Mais depuis 2004, la loi états-unienne définit le terrorisme comme des « actes prémédités de violence politique contre des non-combattants par des groupes infra-nationaux ou des agents clandestins ».
Cette définition vise à condamner comme criminels des actes de résistance au colonialisme ou à l’impérialisme et à dédouaner les crimes commis par l’État colonial d’Israël et les États impérialistes occidentaux, au premier rang desquels les États-Unis eux-mêmes.
Elle assimile la Résistance au terrorisme. Avant la Seconde Guerre mondiale, le terme « résistance » désignait les forces réactionnaires qui s’opposaient au Progrès. Mais après la Guerre mondiale, il désigne « tout mouvement qui s’oppose à l’occupation d’un pays par des forces étrangères » en référence à la Résistance française contre les collaborateurs des nazis et les fonctionnaires civils ou militaires du Reich.

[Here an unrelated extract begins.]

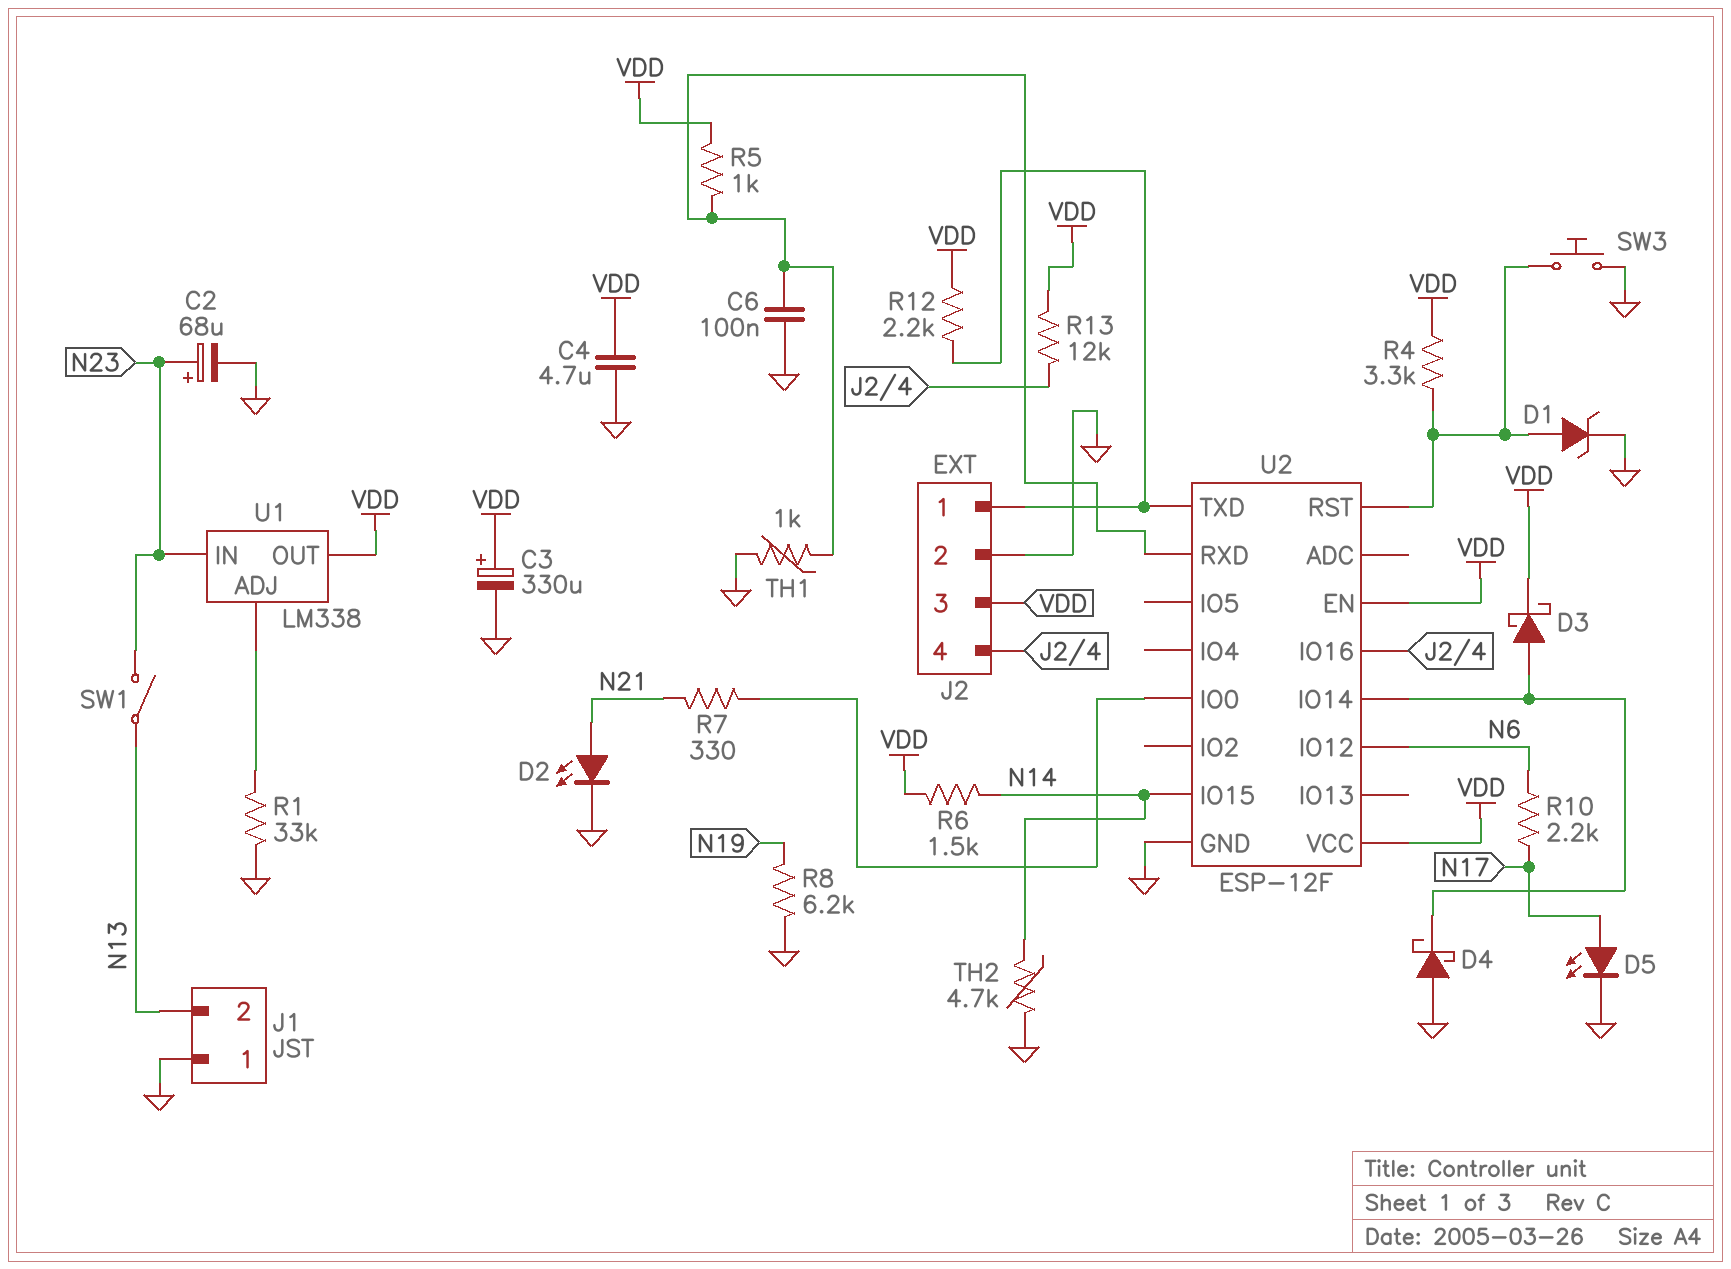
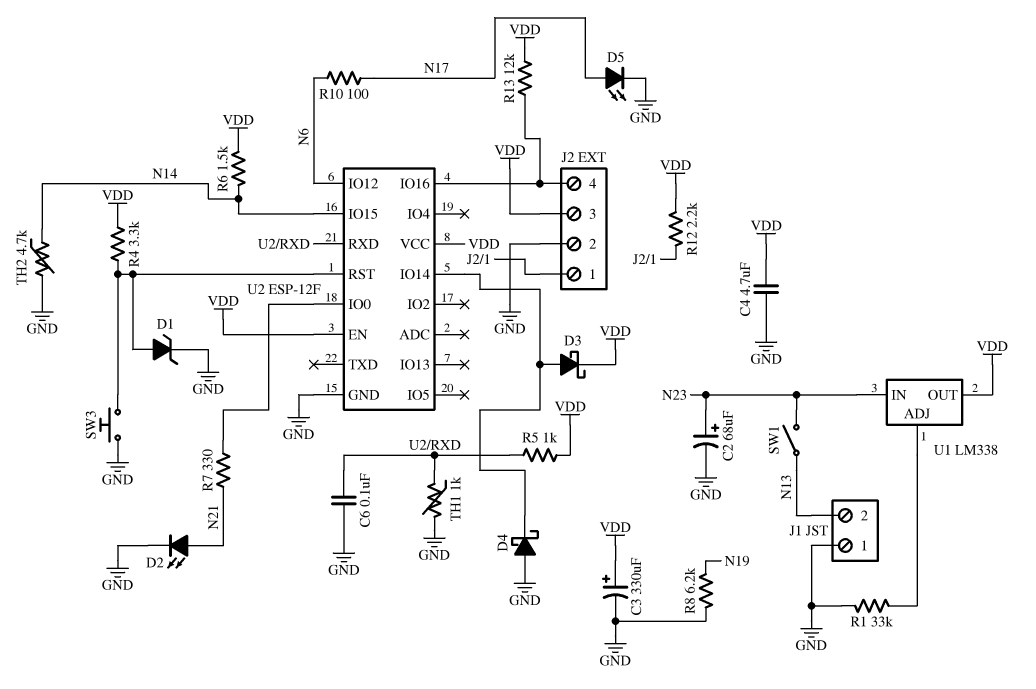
R10: 2.2k (N6, N17) -> 100 (N6, N17)
U2 pin TXD: J2/1 -> none

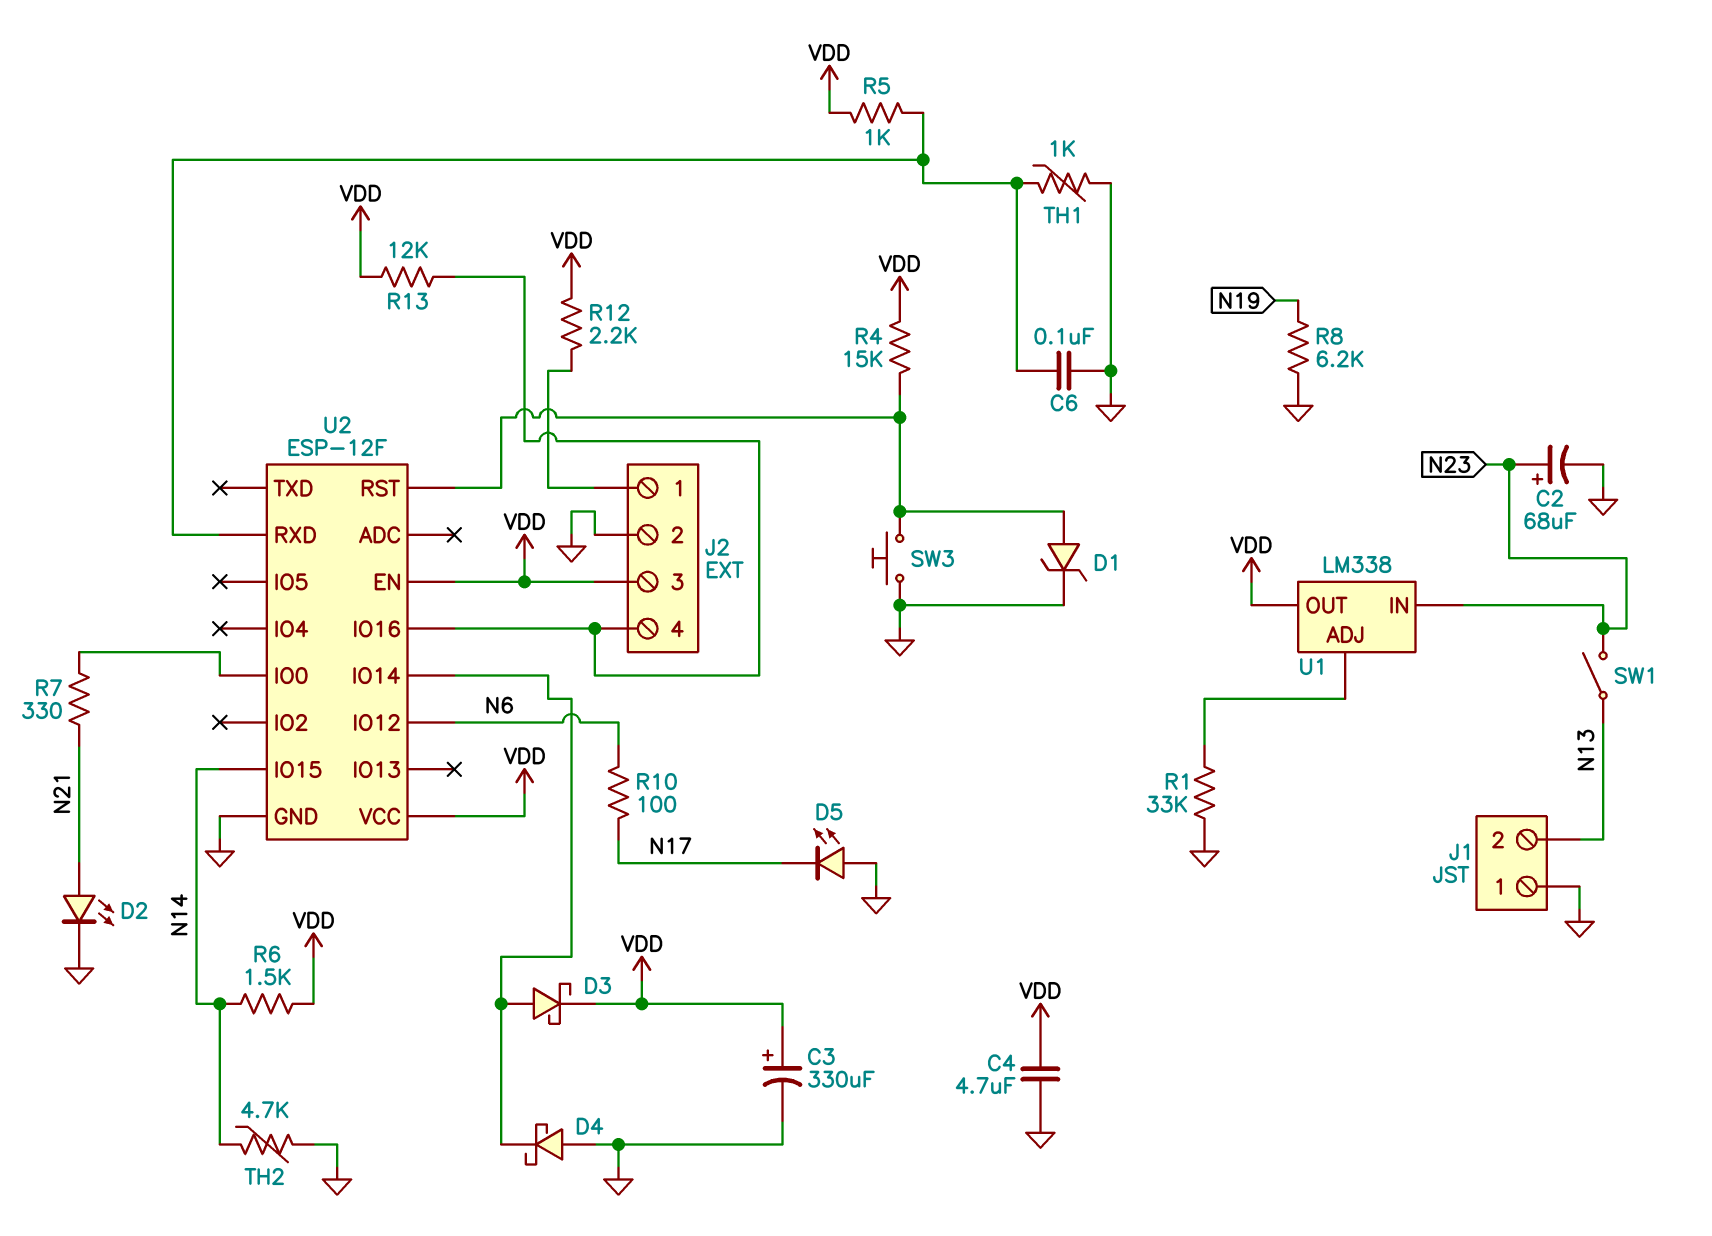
D5: LED (A N17, K GND) -> LED (A GND, K N17)
R4: 3.3k (U2/RST, VDD) -> 15k (U2/RST, VDD)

Al-Qaïda selon le département d’État
Le rapport du département d’État mêle donc les crimes commis contre des civils de manière indistincte, à l’exception de ceux commis par l’Empire, avec les hauts faits de la Résistance. Comme il admet que le centre du terrorisme mondial se trouve aujourd’hui dans la région MENA autour d’Al-Qaïda et de ses affiliés, j’ai lu attentivement les notices consacrées à chaque pays qui la compose. S’il admet qu’il y a eu 8 800 victimes du terrorisme en Irak, en 2013, le reste du document brille par ses omissions.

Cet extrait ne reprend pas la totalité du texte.